Trudeau says he is 'committed' to staying as PM after byelection loss

PM says there will be 'lots of reflection' after the upset loss in Toronto-St. Paul's

Justin Trudeau says Monday he is "committed" to staying on as prime minister after the Liberals' shocking Toronto-St. Paul's byelection loss exactly one week ago.

"There's always going to be lots of reflection after a tough loss, but there's also so much to do," Trudeau told CBC's Heather Hiscox, answering questions about his future for the first time since the upset.

Before last week's vote, a Conservative candidate hadn't been competitive in the federal riding of Toronto-St. Paul's since the 1980s. The party hadn't won a seat in urban Toronto since the 2011 federal election.

Conservative Don Stewart secured the breakthrough, beating Liberal candidate Leslie Church by 590 votes. The Liberals won the seat in the 2021 election by well over 10,000 votes.

On Monday, Trudeau remained defiant amid criticism from some in his own party, insisting he is not backing down.

"I am committed to doing the work of building a better Canada every single day, so I look forward to next year's Canada Day and I look forward to many more Canada Days," Trudeau said.

Trudeau spoke as part of an annual Canada Day interview with CBC News. He refused to take any questions from media at his events last week.

In the week since the byelection loss, current and former Liberal MPs have called for Trudeau to resign as leader of the party — at first privately with journalists, and now publicly.

On Friday, Liberal backbencher Wayne Long became the first Liberal caucus member to openly call for Trudeau's resignation.

"For the future of our party and for the good of our country, we need new leadership and a new direction," the New Brunswick MP wrote in an email to the whole 155-strong Liberal caucus last week.

"The voters have spoken loud and clear they want change. I agree."

The Saint John-Rothesay MP, who has spoken out against his government in the past, is not re-offering in the next election.

Joining the ranks of former caucus members calling for a new Liberal party leader is Catherine McKenna. She is the first person who served in Trudeau's cabinet to call on him to quit.

"The Liberal Party isn't about one person. It's about the values it stands for and it's about improving the lives of Canadians," said McKenna, who served as a prominent Liberal cabinet minister under Trudeau from 2015 to 2021, in a statement to CBC News.

"The prime minister has a legacy to be proud of, but it's time for new ideas, new energy and a new leader. There's too much at stake in this election, especially on the economy and the climate."

The Globe and Mail reported Thursday that two additional former MPs — Wayne Easter, who served from 2000 to 2001, and John Manley, who served from 1988 to 2004 — also feel that Trudeau must resign as party leader. Former justice minister Jody Wilson-Raybould added her "+1" to the Globe's story posted on X.

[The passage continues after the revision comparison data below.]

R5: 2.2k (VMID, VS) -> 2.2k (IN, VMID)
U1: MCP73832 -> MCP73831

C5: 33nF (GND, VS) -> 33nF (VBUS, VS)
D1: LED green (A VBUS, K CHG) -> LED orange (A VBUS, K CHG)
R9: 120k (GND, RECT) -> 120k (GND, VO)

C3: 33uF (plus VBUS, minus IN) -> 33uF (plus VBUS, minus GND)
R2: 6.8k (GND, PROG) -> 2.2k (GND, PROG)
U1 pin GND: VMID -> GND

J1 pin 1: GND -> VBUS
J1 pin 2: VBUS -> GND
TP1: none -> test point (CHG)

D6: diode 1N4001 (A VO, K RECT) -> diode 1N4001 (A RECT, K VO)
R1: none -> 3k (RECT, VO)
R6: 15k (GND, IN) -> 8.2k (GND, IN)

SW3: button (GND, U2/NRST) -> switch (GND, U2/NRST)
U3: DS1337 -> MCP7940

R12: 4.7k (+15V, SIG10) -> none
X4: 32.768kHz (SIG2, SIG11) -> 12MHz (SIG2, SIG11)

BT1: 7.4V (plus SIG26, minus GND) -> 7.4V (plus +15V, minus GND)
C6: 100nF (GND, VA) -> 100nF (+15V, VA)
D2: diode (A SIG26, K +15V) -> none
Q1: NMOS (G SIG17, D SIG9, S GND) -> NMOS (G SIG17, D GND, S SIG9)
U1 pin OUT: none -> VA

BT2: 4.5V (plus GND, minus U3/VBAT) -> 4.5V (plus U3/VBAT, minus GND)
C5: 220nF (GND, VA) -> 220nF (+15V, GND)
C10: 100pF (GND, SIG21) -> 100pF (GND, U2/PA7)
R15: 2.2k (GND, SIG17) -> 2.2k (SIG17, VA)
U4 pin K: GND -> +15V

On Saturday, Nepean MP Chandra Arya also posted on X, sharing publicly what he wrote to his caucus colleagues with respect to Trudeau's leadership.

"In my view [Trudeau] has taken [the] party and the government too far left of centre," wrote Arya. He went on to say the prime minister and his team "have made several wrong policy/strategic choices" over the years, without elaborating what they are.

Arya, however, ended his tweet reaffirming his support in Trudeau's leadership: "I reaffirm my trust and confidence in [Trudeau] and look forward to fighting the next election under his leadership."

Arya is among a large group of MPs, including several cabinet ministers, who have publicly backed Trudeau in recent days, insisting he is the one best placed to take on Conservative Leader Pierre Poilievre.

Also over the weekend, Liberal MP Nathaniel Erskine-Smith, who represents the urban Toronto riding of Beaches-East York, said in a video Trudeau should put the question of his leadership to the Liberal membership.

"Let's have members, activists, organizers and grassroots donors across the country decide," he said.

A growing number of Liberal MPs have also told CBC News that the national caucus needs to meet as soon as possible to discuss the fallout from the byelection loss, and are arguing the gathering can't wait until the caucus retreat scheduled for the end of the summer.

Newfoundland and Labrador MP Ken McDonald, who has voted against his own party twice on the carbon tax, stressed the need for an urgent, in-person caucus meeting with Trudeau.

One Liberal MP, Jenica Atwin who represents Fredericton, told CBC News during a media availability Wednesday that "It's almost a shame that we're not gathering as a caucus until after the summer, but I think the focus right now is on our community members."

The Prime Minister's Office declined to comment on Monday on the calls for an in-person caucus meeting. Press secretary Jenna Ghassabeh told CBC News the office had nothing to add. Liberal caucus chair Brenda Shanahan did not respond to CBC's request for comment.

Sources told Radio-Canada that officials from Trudeau's team started calling caucus members to get feedback on the party's direction after Liberal candidate Leslie Church's surprise loss to Conservative candidate Don Stewart.

The fear now that the Liberals' Toronto fortress has been breached is that few seats can be described as safe. Multiple Liberals have pointed with dread at the soon-to-be-called byelection in LaSalle-Émard-Verdun.